Güzel olan her şeye karşı bir şüphe ile yanaşıyoruz.
İyi güzel olanı anlattığınız zaman, hemen bir refleks oluşuyor.
Oysa hepimiz etten kemikten yaratılmış canlılarız.
Duygularımız var.
Güzel yaptığınız şeylerden duyduğunuz olumlu şeyler mutlu eder insanı.
Konuyu uzatmayalım.
Bir kaç gün önce medyabar.com da, “Seah’ta bir gün diye” bir yazı yazdım.
Bu haberi kaçırmayın Sakarya Eğitim ve Araştırma Hastanesi’nde bir gün Devamını Oku Özetle bir BT(Tomografi) çekiminde gördüklerimi yazıya döktüm.
Hiç bir abartı olmadan, sadece yaşadıklarımı.
Sakarya Eğitim ve Araştırma Hastanesi Acil Durumda, tomografi servisinde çalışanların yaklaşımı.
Hastalara sıcak yaklaşımları, güler yüzleri, sabırları.
Gazeteci olduğumu kimse bilmeden, bizzat kendi gözlemlerimi.
Öyle yorumlar geldi ki aslında şaşırmadım.
Çünkü insanların duygu durum hallerini mesleğim gereği görüyorum.

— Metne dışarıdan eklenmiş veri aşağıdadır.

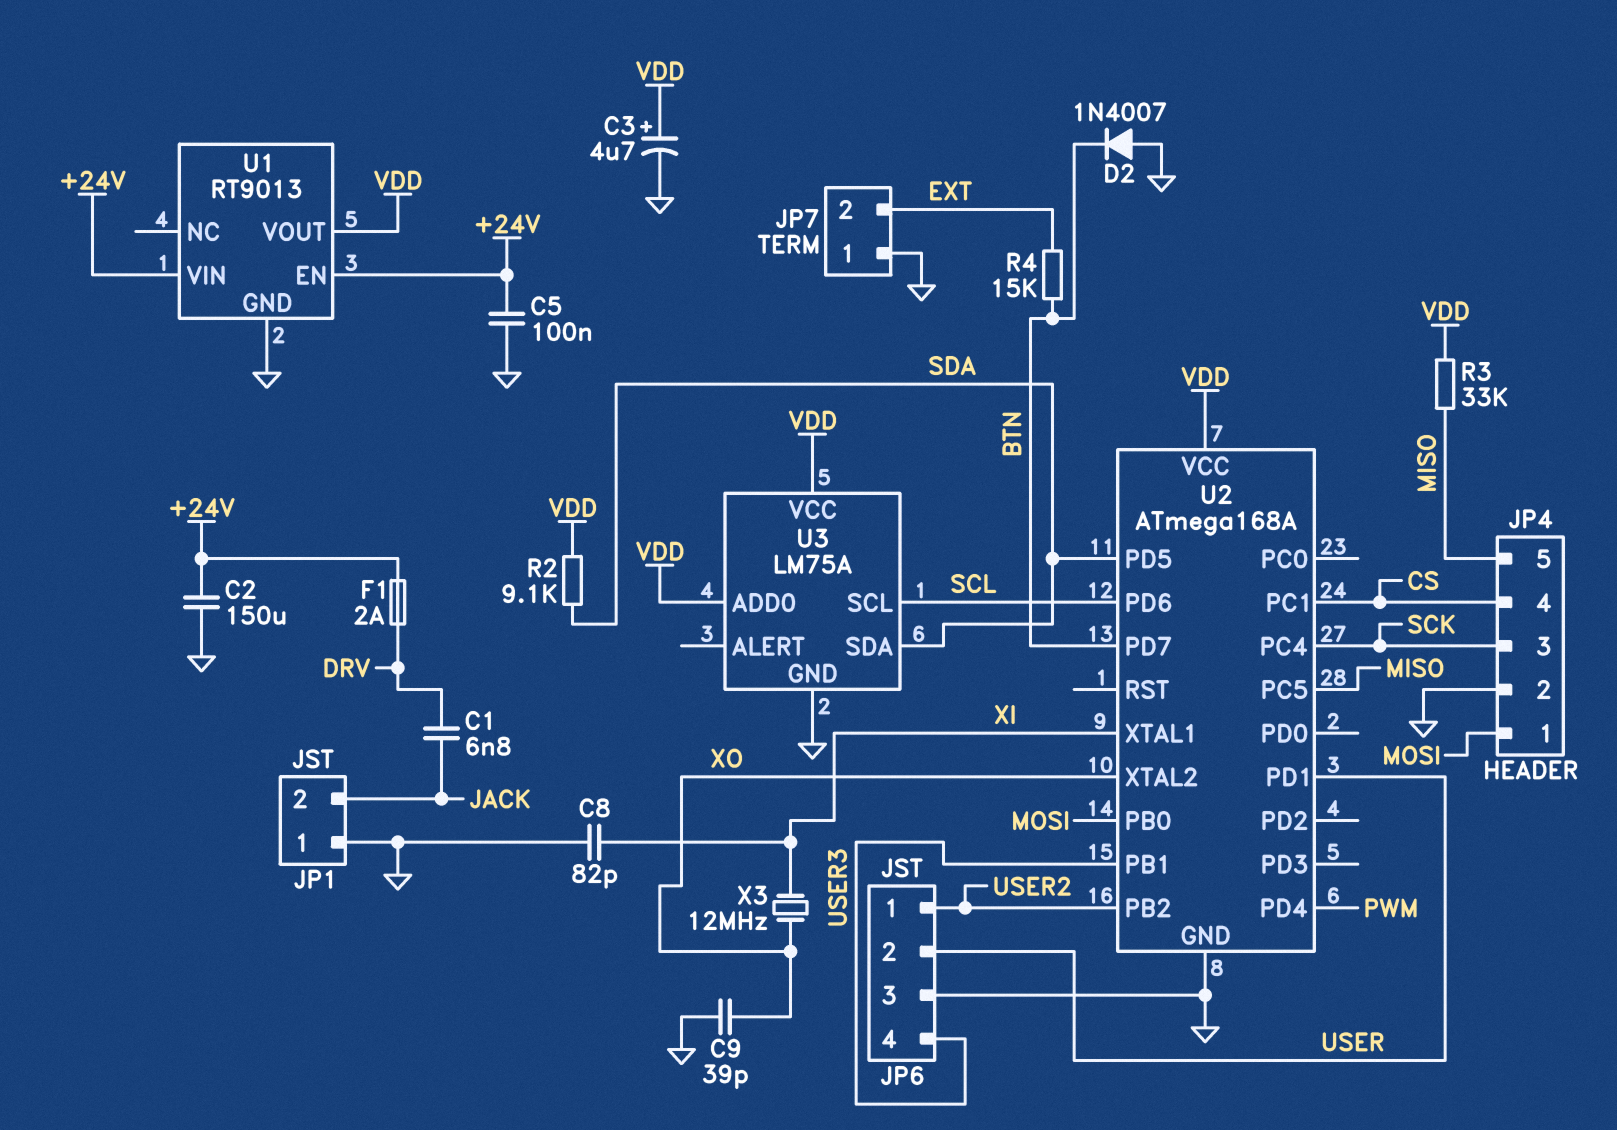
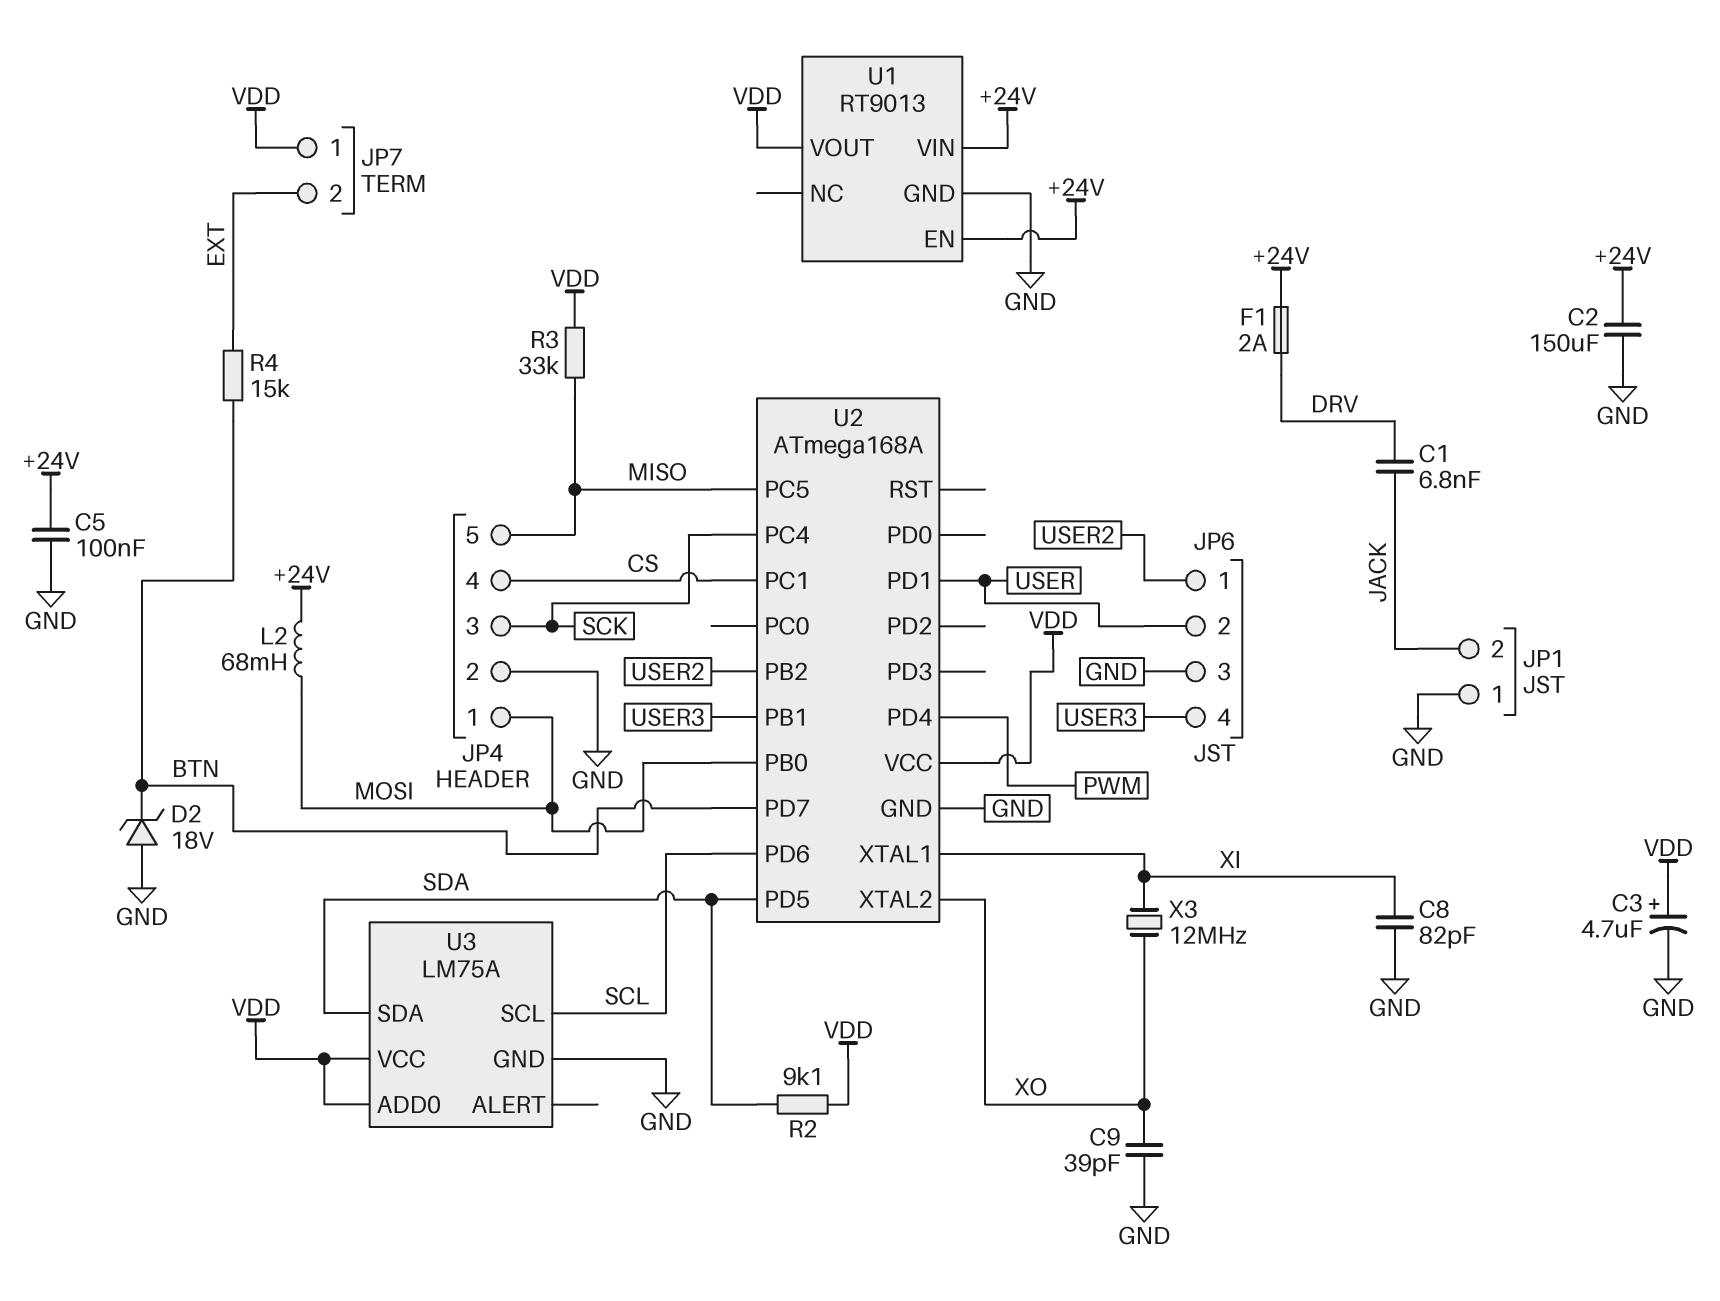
D2: diode 1N4007 (A GND, K BTN) -> zener 18V (A GND, K BTN)
JP7 pin 1: GND -> VDD
L2: none -> 68mH (+24V, MOSI)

Herhangi bir konu hakkında, güzel şeyler duyulduğunda altında bir şey aranıyor.
Ben hastane dört dörtlük, her şey tıkırında demedim ki.
Sadece BT bölümünde kaldığım süre boyunca gözlemlerimi yazdım.
Hem de hiç abartmadan.
Yani benim orada çalışanlara karşı şirin olmak gibi ne derdim olacak.
Muhtemel bir daha gidersem tanımayacaklar.
Ama işini iyi yapanlara, teşekkür de etmeyeceğiz.
Bu kadar mı önyargılıyız.
Bu kadar mı her şeye şüphe ile bakıyoruz.
Eğer bu yazı orada çalışan herhangi birini motive ettiyse, ne mutlu bana.
Eğer o yazı orada çalışan birini ,”Demek ki, iyi olmak fark ediliyor. Böyle devam o zaman” dedirttiriyorsa; bana yeter.
Bu hayatta bize en iyi gelecek karşılıksız bir teşekkürdür.
Sağlıcakla kalın.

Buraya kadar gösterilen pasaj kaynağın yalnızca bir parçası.